Survival advantage of hemodialysis relative to peritoneal dialysis in patients with end-stage renal disease and congestive heart failure.

Author information

1
Department of Nephrology, Hospices Civils de Lyon, Lyon-Sud University Hospital, Pierre Benite, France; Pole IMER des Hospices Civils de Lyon, Lyon, France.

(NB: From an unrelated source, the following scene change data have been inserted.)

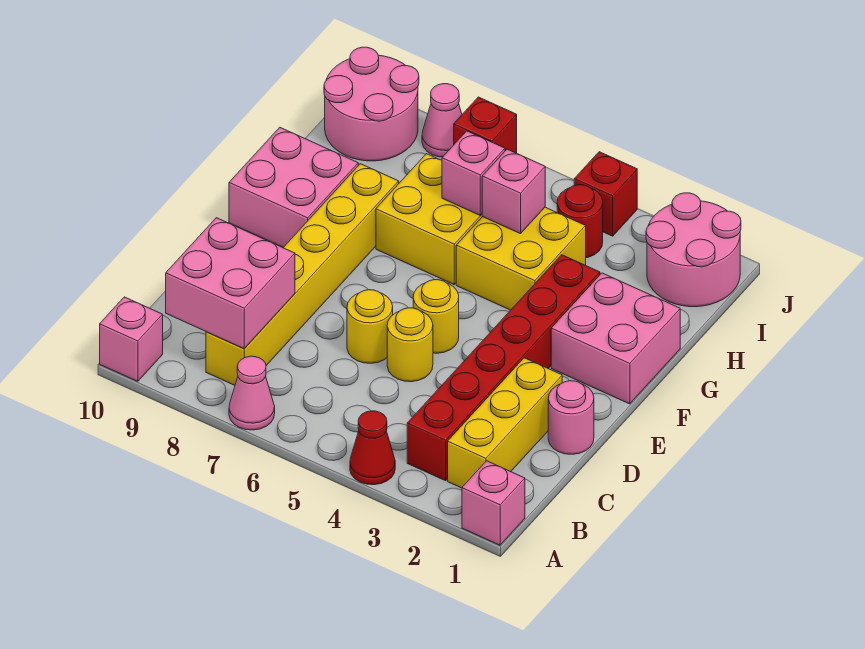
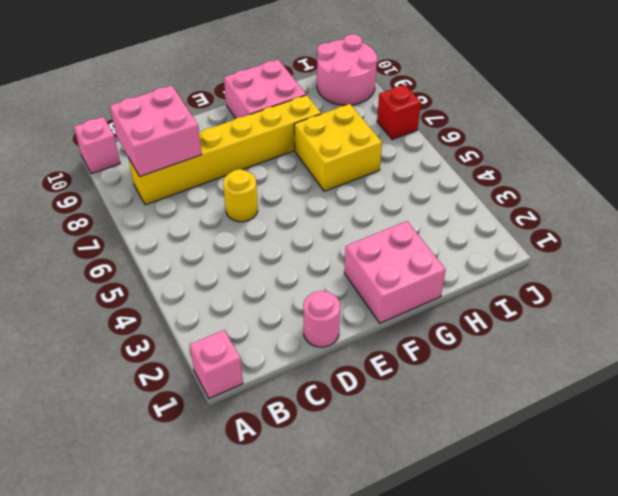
none -> red cone A4 level 1
none -> pink cone A7 level 1
none -> yellow brick B2:D2 level 1

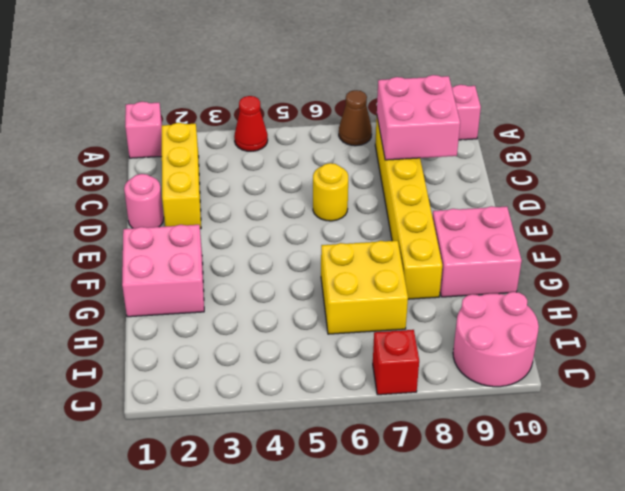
brown cone A7 level 1 -> pink cone A7 level 1
none -> red brick B3:G3 level 1
none -> yellow round brick D5 level 1
none -> yellow round brick E5 level 1

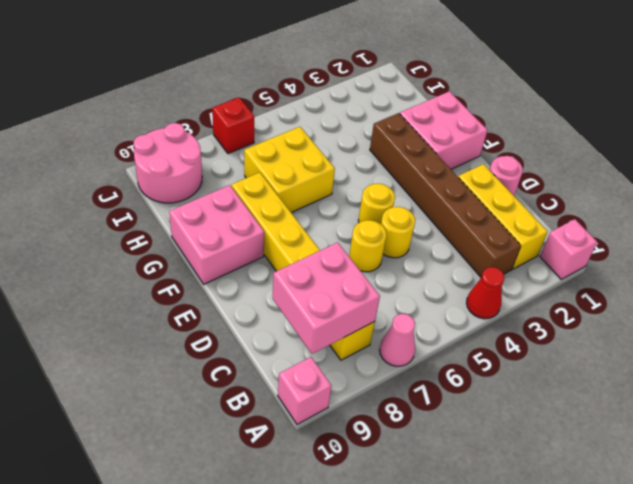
brown brick B3:G3 level 1 -> red brick B3:G3 level 1
none -> yellow brick G4:H5 level 1
none -> pink round brick I1:J2 level 1
none -> red round brick I4 level 1

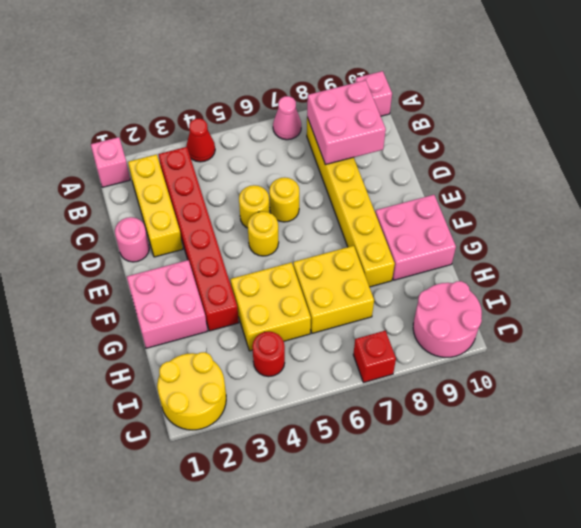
yellow round brick I1:J2 level 1 -> pink round brick I1:J2 level 1
none -> red brick J4 level 1
none -> pink cone J8 level 1
none -> pink brick H5 level 2

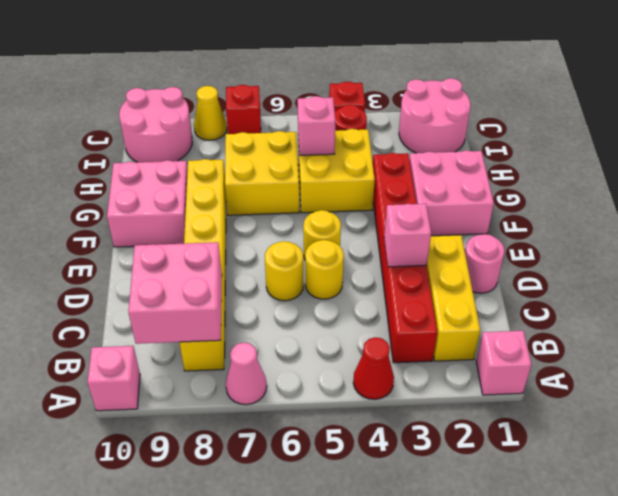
pink brick D3 level 2 -> pink brick H6 level 2
yellow cone J8 level 1 -> pink cone J8 level 1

Electronic address: florence.sens@chu-lyon.fr.
2
Pole IMER des Hospices Civils de Lyon, Lyon, France; University Lyon I, Villeurbanne, France.
3
Department of Nephrology, Hospices Civils de Lyon, Lyon-Sud University Hospital, Pierre Benite, France; University Lyon I, Villeurbanne, France.
4
Department of Nephrology, Hospices Civils de Lyon, Lyon-Sud University Hospital, Pierre Benite, France; UMR 5558, University Lyon 1, CNRS, Equipe Biostatistiques Santé, Villeurbanne, France.

Abstract

Peritoneal dialysis (PD) has been proposed as a therapeutic option for patients with end-stage renal disease and associated congestive heart failure (CHF). Here, we compare mortality risks in these patients by dialysis modality by including all patients who started planned chronic dialysis with associated congestive heart failure and were prospectively enrolled in the French REIN Registry. Survival was compared between 933 PD and 3468 hemodialysis (HD) patients using a Kaplan-Meier model, Cox regression, and propensity score analysis. The patients were followed from their first dialysis session and stratified by modality at day 90 or last modality if death occurred prior. There was a significant difference in the median survival time of 20.4 months in the PD group and 36.7 months in the HD group (hazard ratio, 1.55). After correction for confounders, the adjusted hazard ratio for death in PD compared to the HD patients remained significant at 1.48. Subgroup analyses showed that the results were not changed with regard to the New York Heart Association stage, age strata, or estimated glomerular filtration rate strata at first renal replacement therapy. The use of propensity score did not change results (adjusted hazard ratio, 1.55). Thus, mortality risk was higher with PD than with HD among incident patients with end-stage renal disease and congestive heart failure. These results may help guide clinical decisions and also highlight the need for randomized clinical trials.

PMID:
21775972
DOI:
10.1038/ki.2011.233
[Indexed for MEDLINE]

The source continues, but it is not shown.